Эта сложность, в глазах Гуссерля, входила в общий комплекс проблем, связанных с так называемой феноменологической редукцией (epoche), необходимость которой была провозглашена им еще в 1905 году в «Идеях 1». Смысл редукции заключался в выведении за скобки референциального мира, к которому отсылали феномены. Наше сознание устроено так, что мы не сознаем, что имеем дело только с явлениями вещей в нас самих, а не с вещами как таковыми. Мы не говорим, что видим видимость стола, но — что видим стол. Редукция как раз и направлена на разрыв отношений между феноменами и референтным миром. Задача эта выполнима только с помощью выведения за скобки моего «естественного» отношения к миру, того, что Гуссерль называл «естественной установкой» (die naturliche Einstellung). Epoche — это попытка превратить саму данную нам в сознании видимость в объект рефлексии и созерцания. При этом, по мнению Гуссерля, наряду с «простым», эмпирическим созерцанием феномена может возникнуть и некое особое «сущностное созерцание», обладающее всеми чертами интуиции: «Каким бы ни было индивидуальное созерцание, адекватным или нет, оно может обратиться в сущностное глядение. <...> А в этом заключено следующее: сущность (эйдос) — это предмет нового порядка. Подобно тому, как данное в индивидуальном созерцании есть индивидуальный предмет, данное в сущностном созерцании есть чистая сущность. Тут не просто внешняя аналогия, а коренная общность. И высматривание сущности — тоже созерцание, подобно тому, как эйдетический предмет тоже предмет»[9].

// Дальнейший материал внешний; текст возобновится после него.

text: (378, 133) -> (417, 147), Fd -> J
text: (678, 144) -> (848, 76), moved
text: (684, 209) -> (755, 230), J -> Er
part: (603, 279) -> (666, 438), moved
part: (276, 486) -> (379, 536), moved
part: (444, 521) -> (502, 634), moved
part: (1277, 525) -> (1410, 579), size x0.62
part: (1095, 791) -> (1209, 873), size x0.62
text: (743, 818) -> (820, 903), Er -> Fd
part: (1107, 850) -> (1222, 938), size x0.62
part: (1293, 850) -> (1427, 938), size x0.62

Необходимость созерцать собственное сознание, в котором происходит эйдетический синтез видимостей, лежит в той же плоскости, что и epoche. Редукция пытается вывести за скобки так называемую природную, естественную направленность сознания на вещи, она пытается освободить человека от всего, что не связано непосредственно с его опытом переживания мира как видимости и еще в большей степени — сущности. Как пишет французский феноменолог Натали Депраз, «речь идет о том, чтобы высвободить, освободить иное качество, иную модальность субъективного опыта, которая остается по своей идентичности моей»[10]. Речь идет именно об освобождении от всего чужого, от не моего, от социального, исторического, от предрассудков, от мира, который уже дан до моего столкновения с его видимостью.

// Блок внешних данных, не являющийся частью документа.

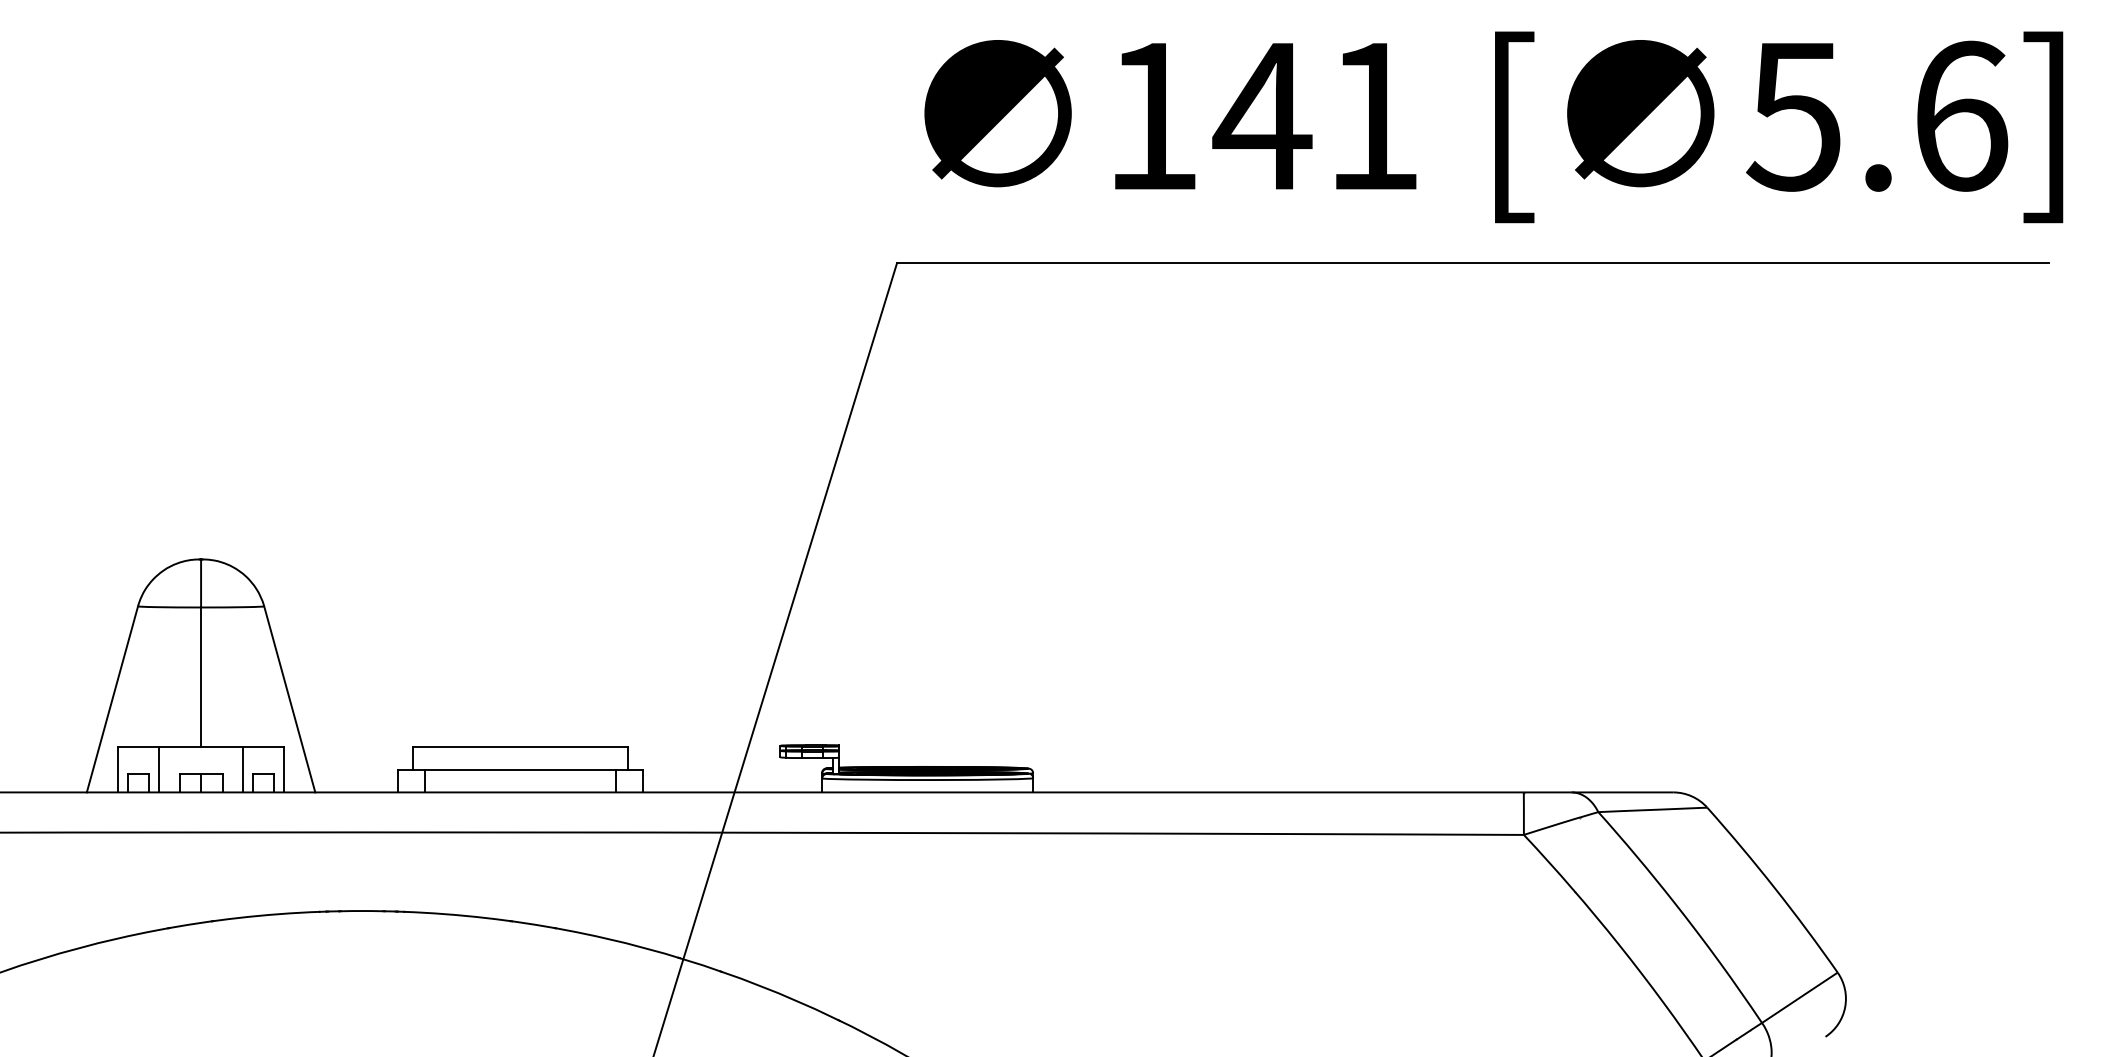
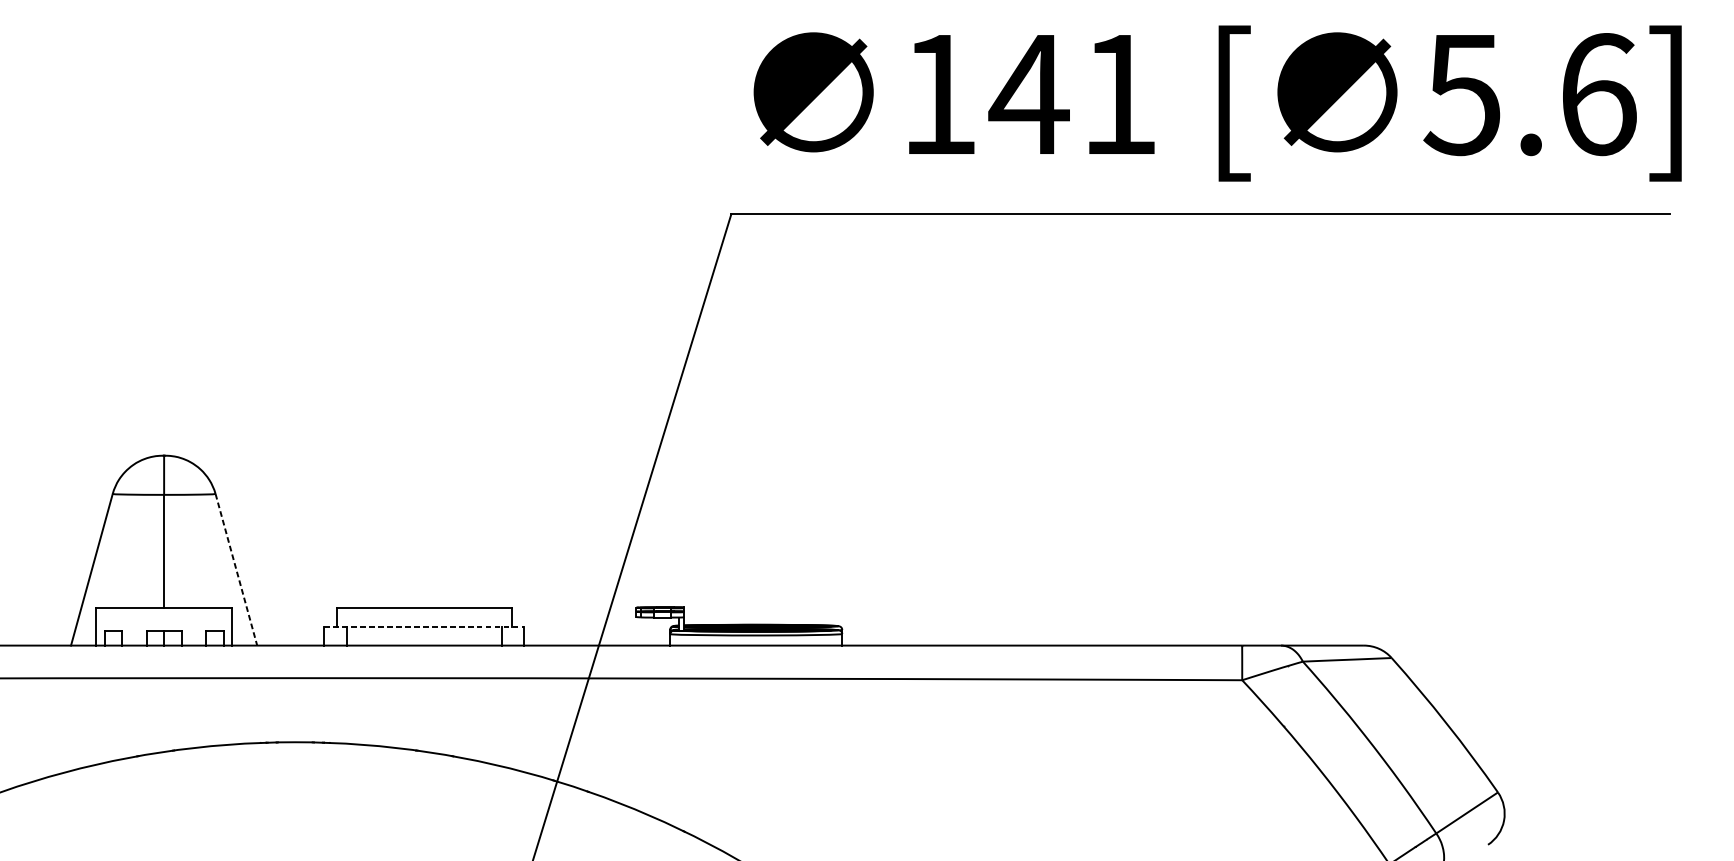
line: (289, 699) -> (236, 569), solid -> dashed
line: (159, 769) -> (130, 626), removed
line: (242, 769) -> (197, 626), removed
line: (520, 769) -> (424, 626), solid -> dashed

Но что означает созерцание сущности? О какой сущности идет речь? Видный французский феноменолог Жан-Люк Марион считает, что речь идет о сущности феномена, о сущности той видимости, которую являет нам мир. Сущность явления заключается в том, что оно дается нам, манифестирует себя в созерцании. Целью редукции является выявление сущности этого явления как данности, как его самоманифестации. Задача редукции, по мнению Мариона, — «позволить появлению показать себя в видимости»[11]. При этом Марион выражает скептицизм по поводу возможности достичь этого появления, данности с помощью редукции, так как появление, манифестирование всегда находятся под угрозой поглощения объектом или бытийственностью. Обойти этот тупик редукции, как он считает, может помочь живопись, «намеренно созданная, чтобы явить себя в видимости»[12].
Конечно, и живопись может быть легко поглощена своей объектностью, своей материальностью, явленной в холсте, раме, красках и т.д. Может она поглотиться и референциальным объектом, тем, что репрезентировано, если живопись фигуративна. Но созерцание живописи трансцендирует материальность в чистом акте видения, так что в ней «можно узреть чистое явление самой себя, именно как живописи.»[13]. Показательно, что Марион вынужден прибегать для достижения редукции к некоему протезу зрения, а именно к фиксации видения вне мозга и глаза на живописном холсте. Такой вынос зрения вне человека, в его искусственный продукт как будто делает редукцию еще более затрудненной, ведь видимость в живописи укоренена в ее материальности. Но эта материальность как будто облегчает отделение сущностного созерцания, манифестирования видимости от предметности, так как в живописи отделение материала от иллюзии укоренено в самой ее сущности. Именно в искусственном изображении нематериальность чистой феноменальности дается нам как данность.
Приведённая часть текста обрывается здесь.